In my experience, the code reliably detects when a file is unencrypted (since nearly all useful data has structure), but due to its statistical nature may sometimes misdiagnose an encrypted/random file.
As it has been pointed out, this kind of analysis will fail for OTP, since you can make it say anything you want.
Use at your own risk, and most certainly not as the only means of checking your results.
One of the ways is compressing the source data with some standard algorithm like zip. If after decryption you can unzip the result - it's decrypted right. Compression is almost usually done by encryption programs prior to encryption - because it's another step the bruteforcer will need to repeat for each trial and lose time on it and because encrypted data is almost surely uncompressible (size doesn't decrease after compression with a chained algorithm).
Without a more clearly defined scenario, I can only point to cryptanalysis methods. I would say it's generally accepted that validating the result is an easy part of cryptanalysis. In comparison to decrypting even a known cypher, a thorough validation check costs little cpu.
are you seriously asking questions like this?
well if it was known whats inside then you would not need to decrypt it anywayz right?

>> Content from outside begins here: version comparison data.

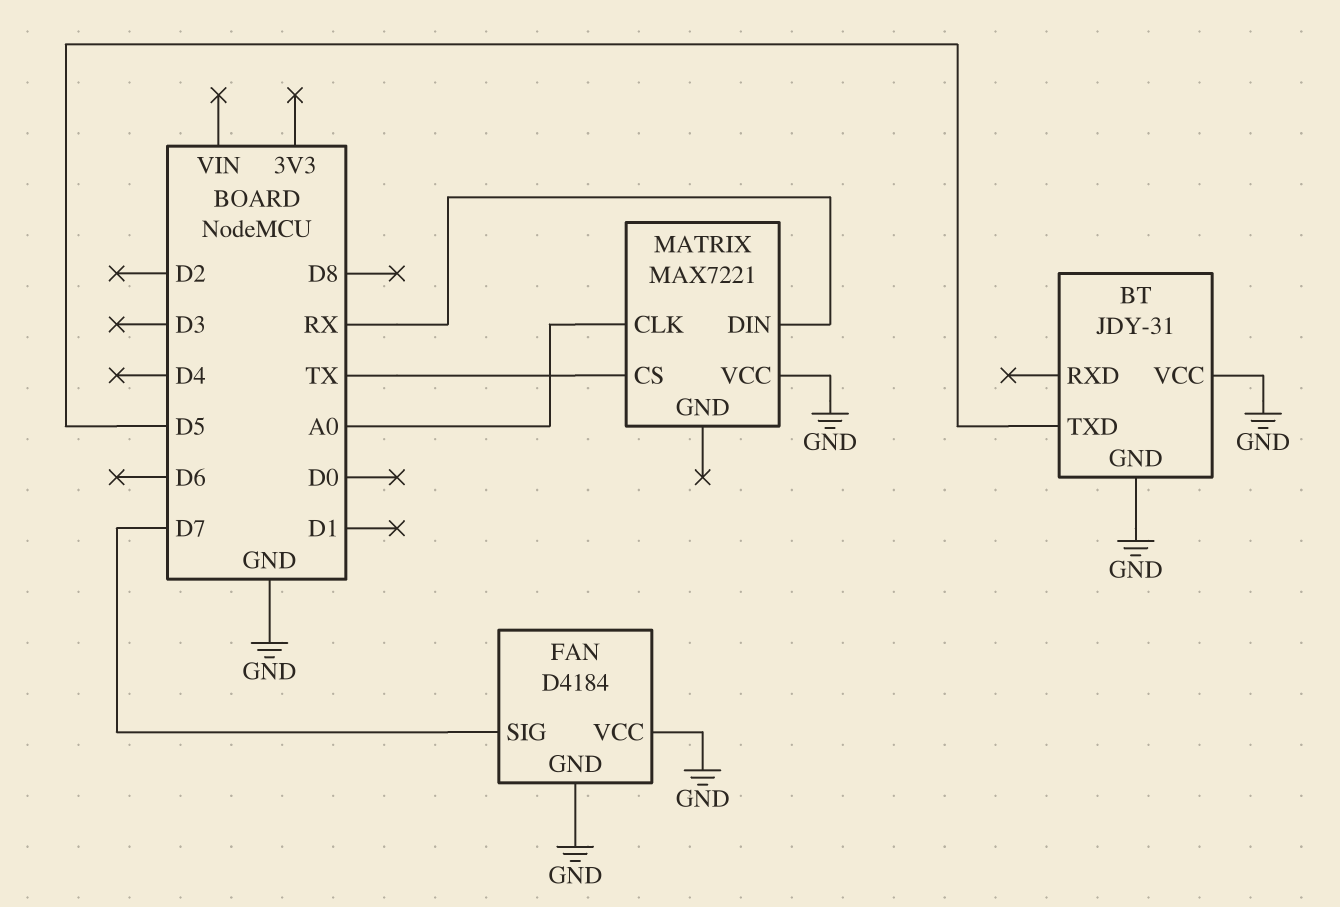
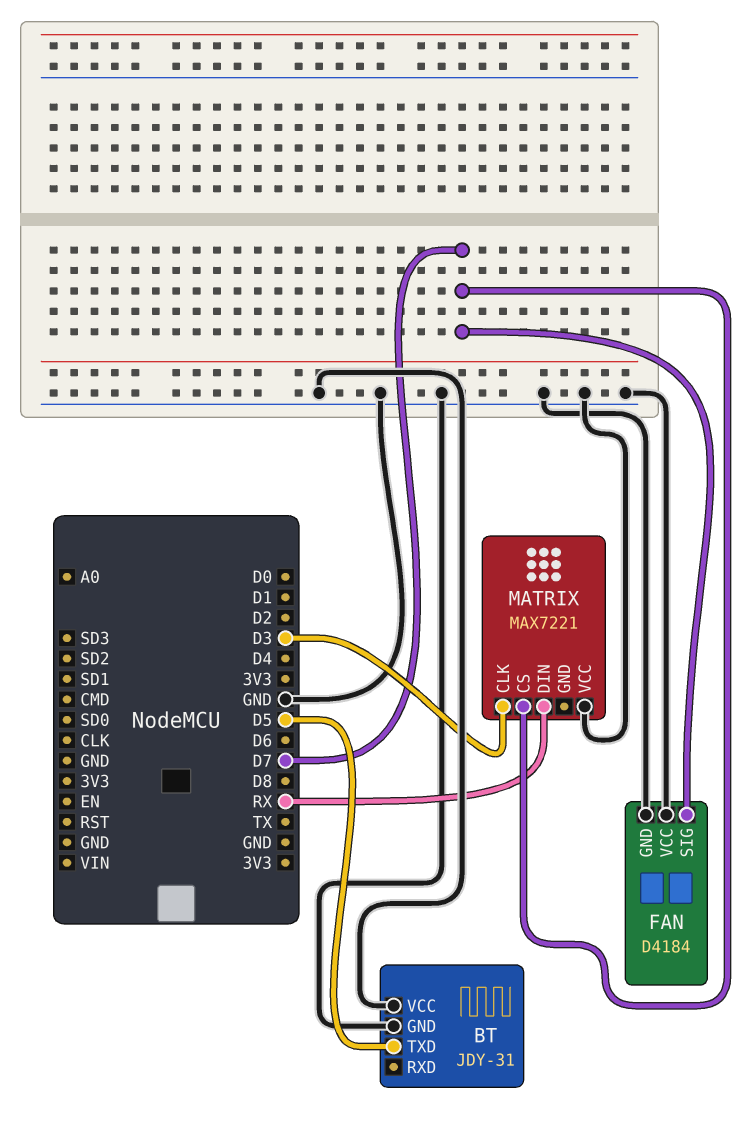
MATRIX pin CLK: A0 -> D3
MATRIX pin CS: TX -> D7

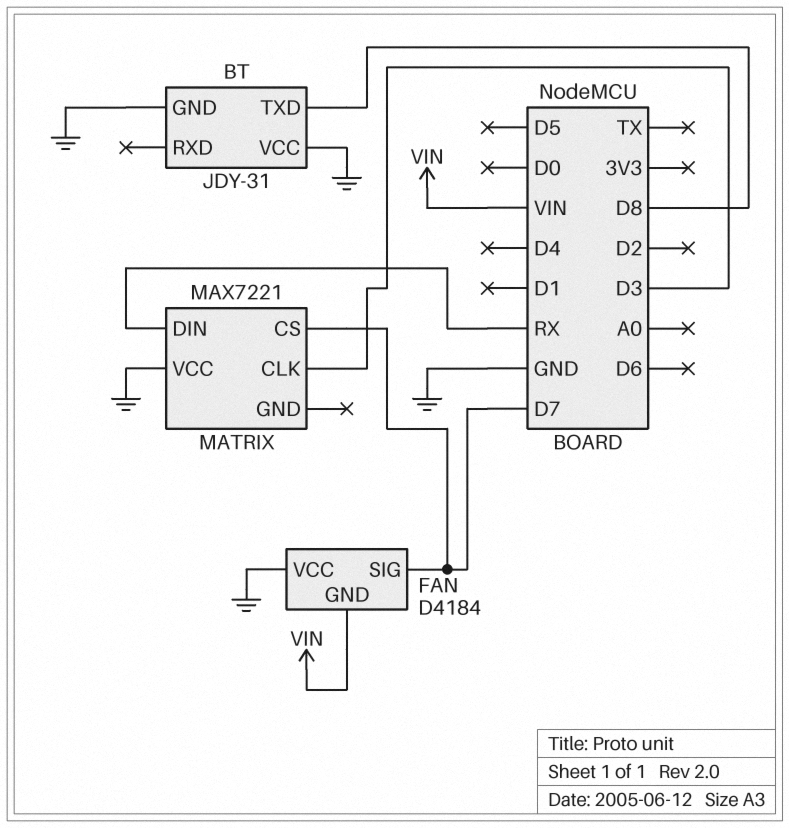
BT pin TXD: D5 -> D8
FAN pin GND: GND -> VIN

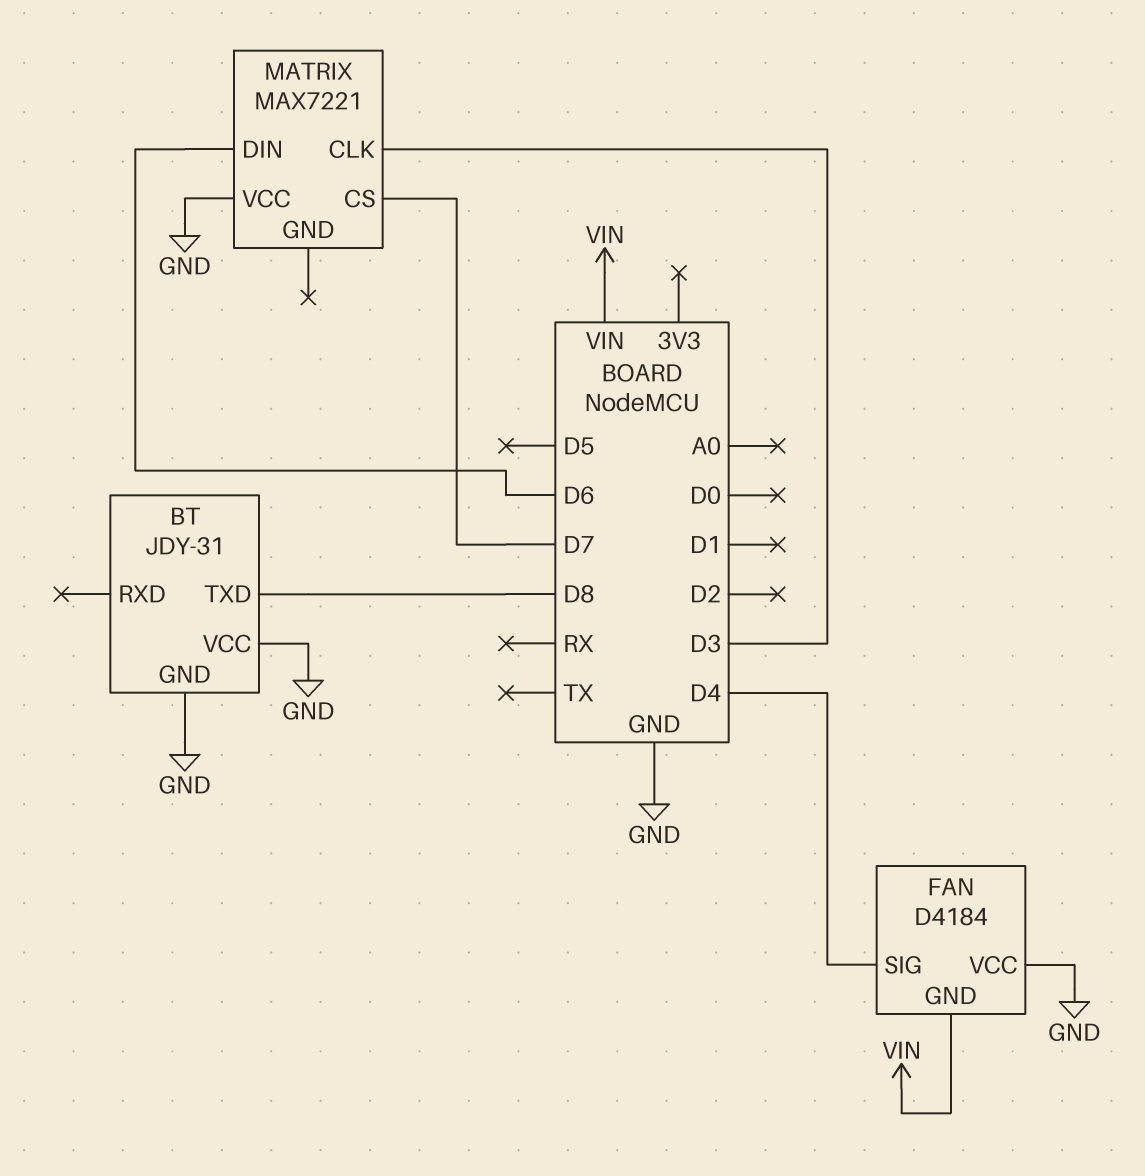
FAN pin SIG: D7 -> D4
MATRIX pin DIN: RX -> D6

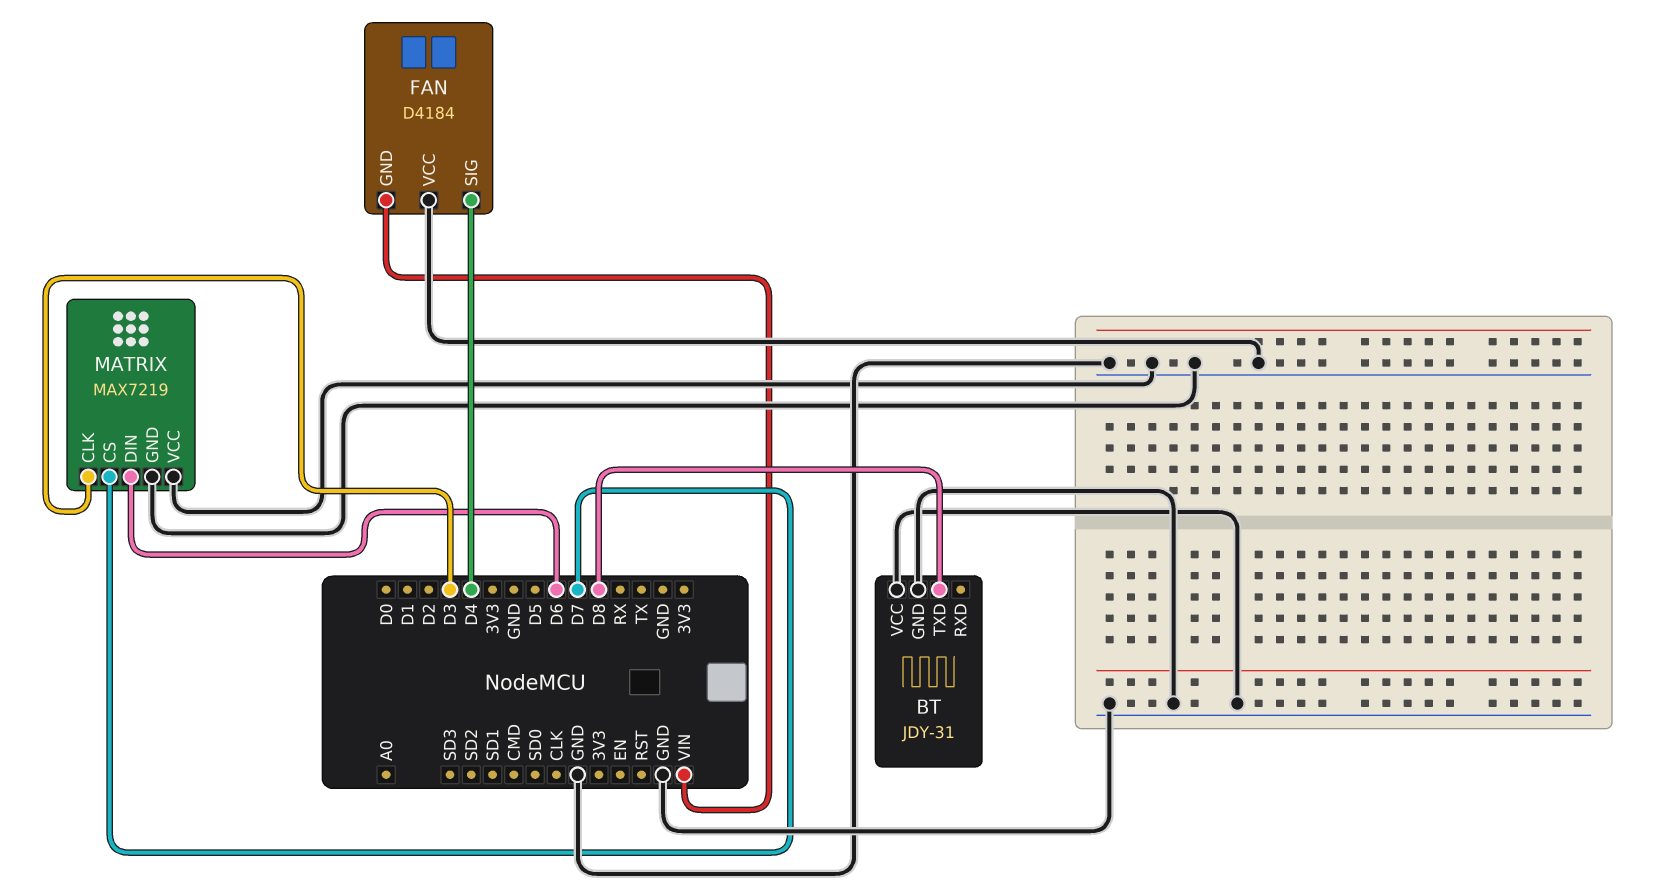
MATRIX: MAX7221 -> MAX7219
MATRIX pin GND: none -> GND

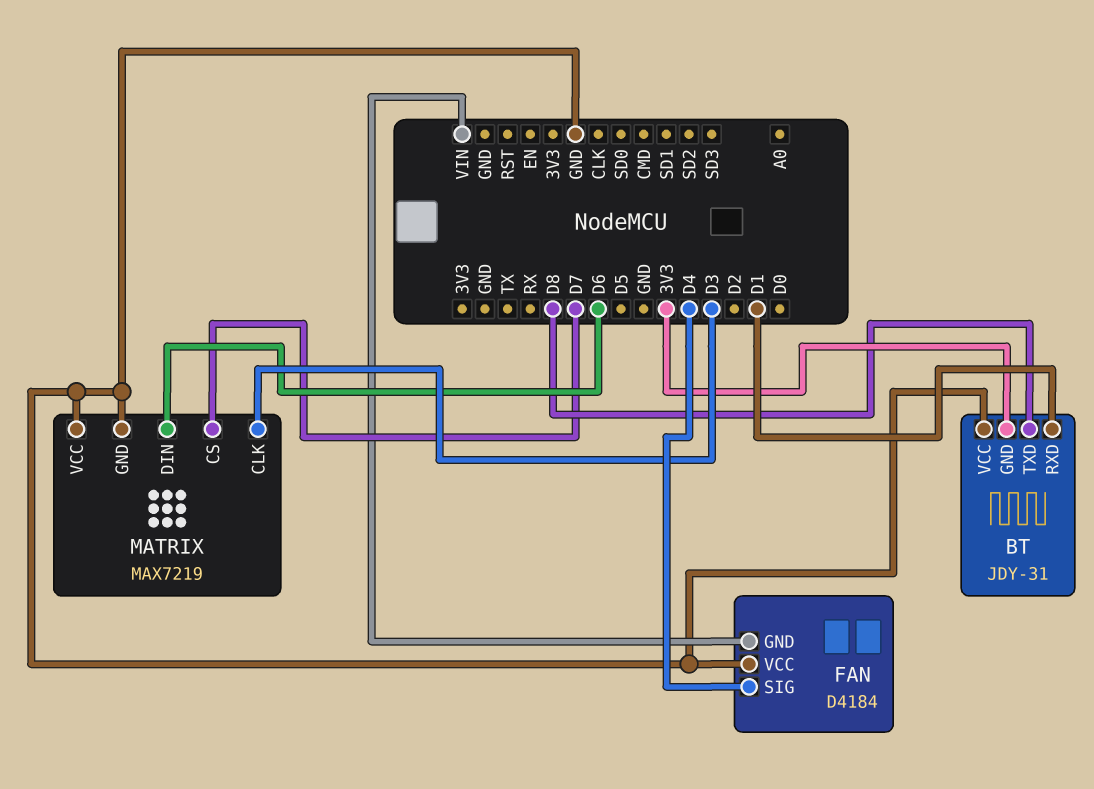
BT pin GND: GND -> 3V3
BT pin RXD: none -> D1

somehow this has nothing to do with programming question its more mathematical. I took some encryption math classes at my university.
And you can not confirm without a lot of data points.
Sure if your result makes sense and its clear it is meaningful in plain english (or whatever language is used) but to answer your question.
If you were able to decrypt you should be able to encrypt as well.
So encrypt the result using reverse process of decryption and if you get same results you might be golden...if not something is possibly wrong.